I don’t understand the argument for the career SV record being untouchable. Sure, Mo is great and all, but Trevor Hoffman, who was very good but not Mo good, had almost as many SV, and Mo can only play for so much longer. Why is it unreasonable to think that another reliever with skills on par with Hoffman’s might break it? Not likely, perhaps, but not so incredibly unlikely as you indicate.

cktai
11 years ago

Regarding the saves, I don’t think it is as impossible as you make it out to be. I think Jonathan Papelbon might have a shot. He doesn’t have to be better than Rivera to get more saves, he just needs to be consistent. He already managed to get a head start compared to Rivera at the same age. If he manages to stay a closer for another 10 years, he will surely approach the record. Of course that is a big if, but I’d still say the odds of Papelbon breaking Rivera’s record are about 4.658%.

Anon
11 years ago

Let me point out that Randy Johnson would likely own the single season K record if the DBacks hadn’t skipped his last start at the end of the 2001 season. Unit was at 372 with a final start on the last day of the season coming up against the Brewers who set a single-season team K record that year (Jose Hernandez, Richie Sexson, Geoff Jenkins, Jeromy Burnitz, yeah whiff-tastic). DBacks had a playoff spot wrapped up with no home-field or anything at stake so Eric Knott got the start – Brewers teed off on the back-end of the DBacks’ bullpen for 15 runs but still struck out 8 times.

RJ should own that record.

Greg Simons
11 years ago

Todd,

There have only been two pitchers ever to top 500 saves, let alone 600, and Rivera – as was mentioned earlier in the comments – will be adding to his total this season.

On the other hand, I started to compose an argument comparing it to the career HR record, but then I realized that record has fallen twice in the last 80 years or so, making me realize my math* on Rivera was wrong.

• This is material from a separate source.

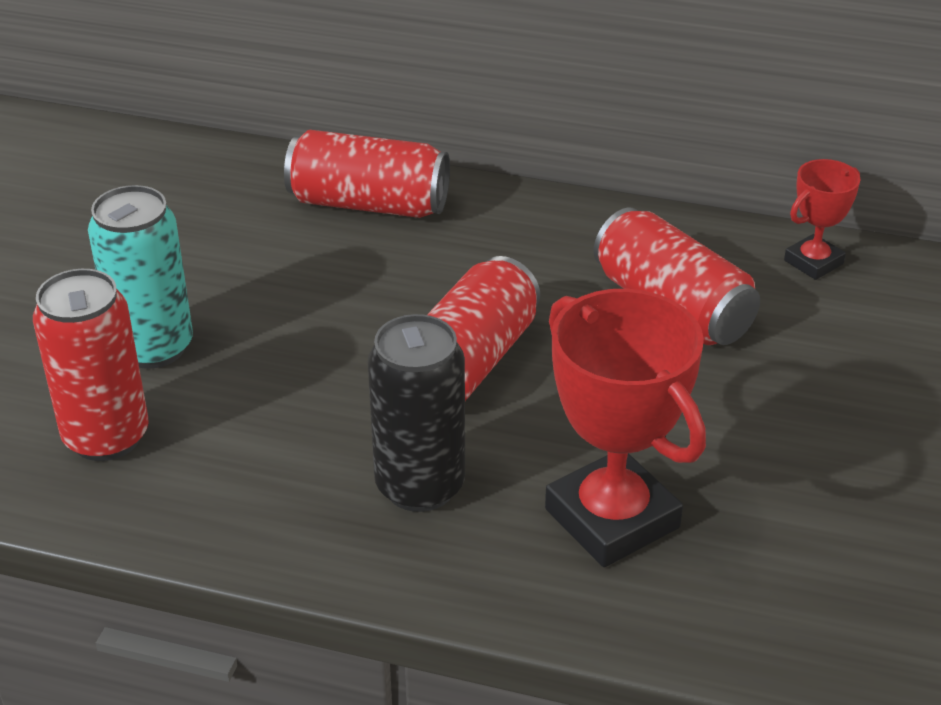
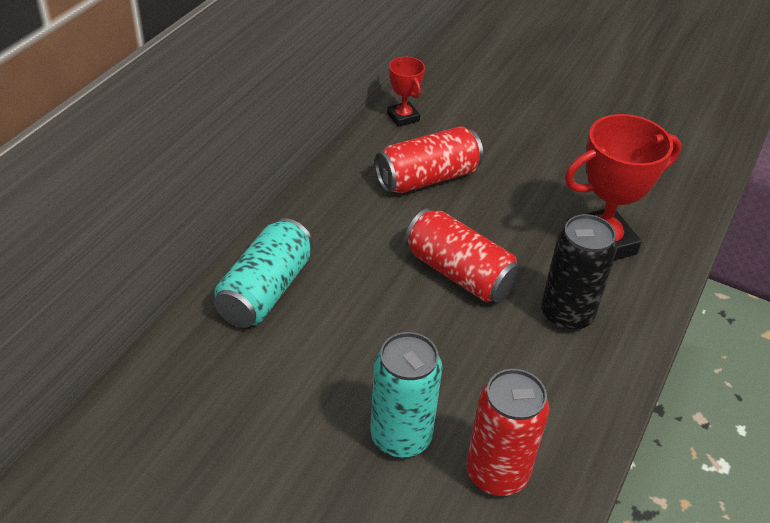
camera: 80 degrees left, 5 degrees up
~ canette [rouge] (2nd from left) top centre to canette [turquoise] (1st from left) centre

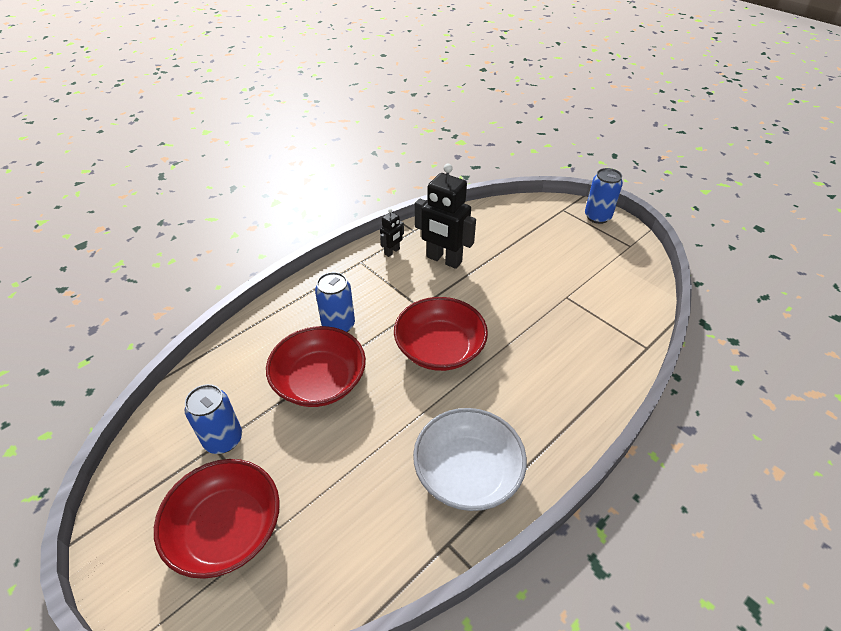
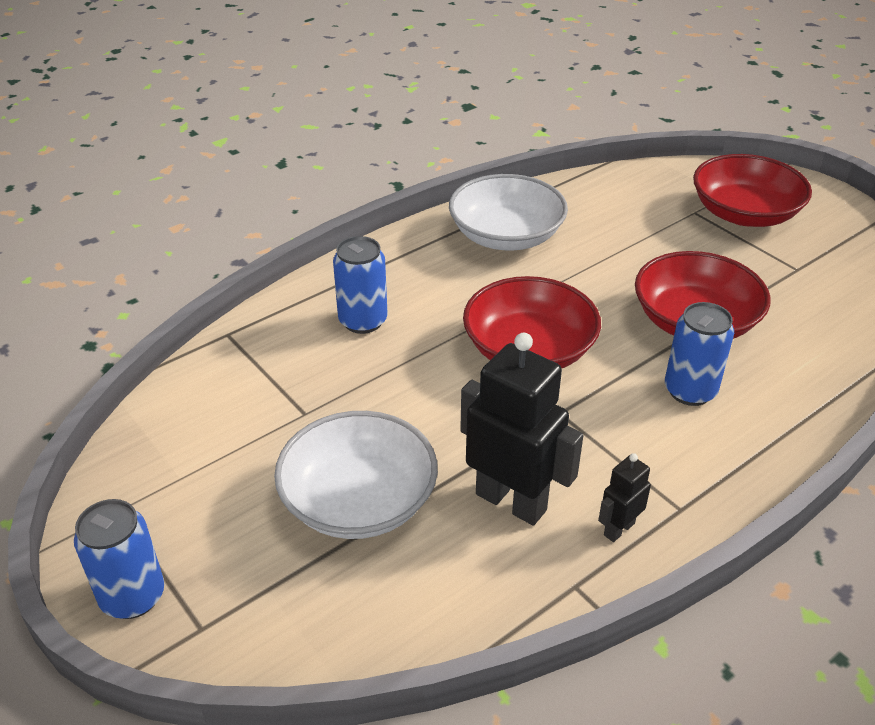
camera: 175 degrees left, 5 degrees down
+ bol [blanc] (1st from left) centre
~ canette [bleu] (1st from left in the first image) middle left to canette [bleu] (2nd from left) centre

*Note: there was no math involved.  I was taking a (S)WAG.

The Wilpons Must Go
11 years ago

Johnny Vander Meer’s consecutive no hitter record is the most difficult baseball record to break.

Dennis Bedard
11 years ago

Not really.  It could happen.  Steve Barber in 1967 pitched a one hit complete game against California and two starts later pitched 8 2/3 innings of a no hitter against Detroit but lost.  I remember that Nolan Ryan pitched 6 or 7 hitless innings after one of his no hitters.  I am not 100% certain of this but seem to recall reading somewhere years ago when I had way too much spare time on my hands.  I just don’t have the energy right now to look it up.

Greg Simons
11 years ago

R.A. Dickey had back-to-back one-hitters this June.

I agree that it’s just about impossible for someone to *break* this “record,” since that would require three straight no-hitters.  However, I also don’t really consider this a record, but more of an incredibly impressive feat or accomplishment.  I have a hard time calling something a record when the number describing it is “two.”

Dennis Bedard
11 years ago

I missed it.  The Wilpons Must Go and Greg are correct It may be tied but will never be broken.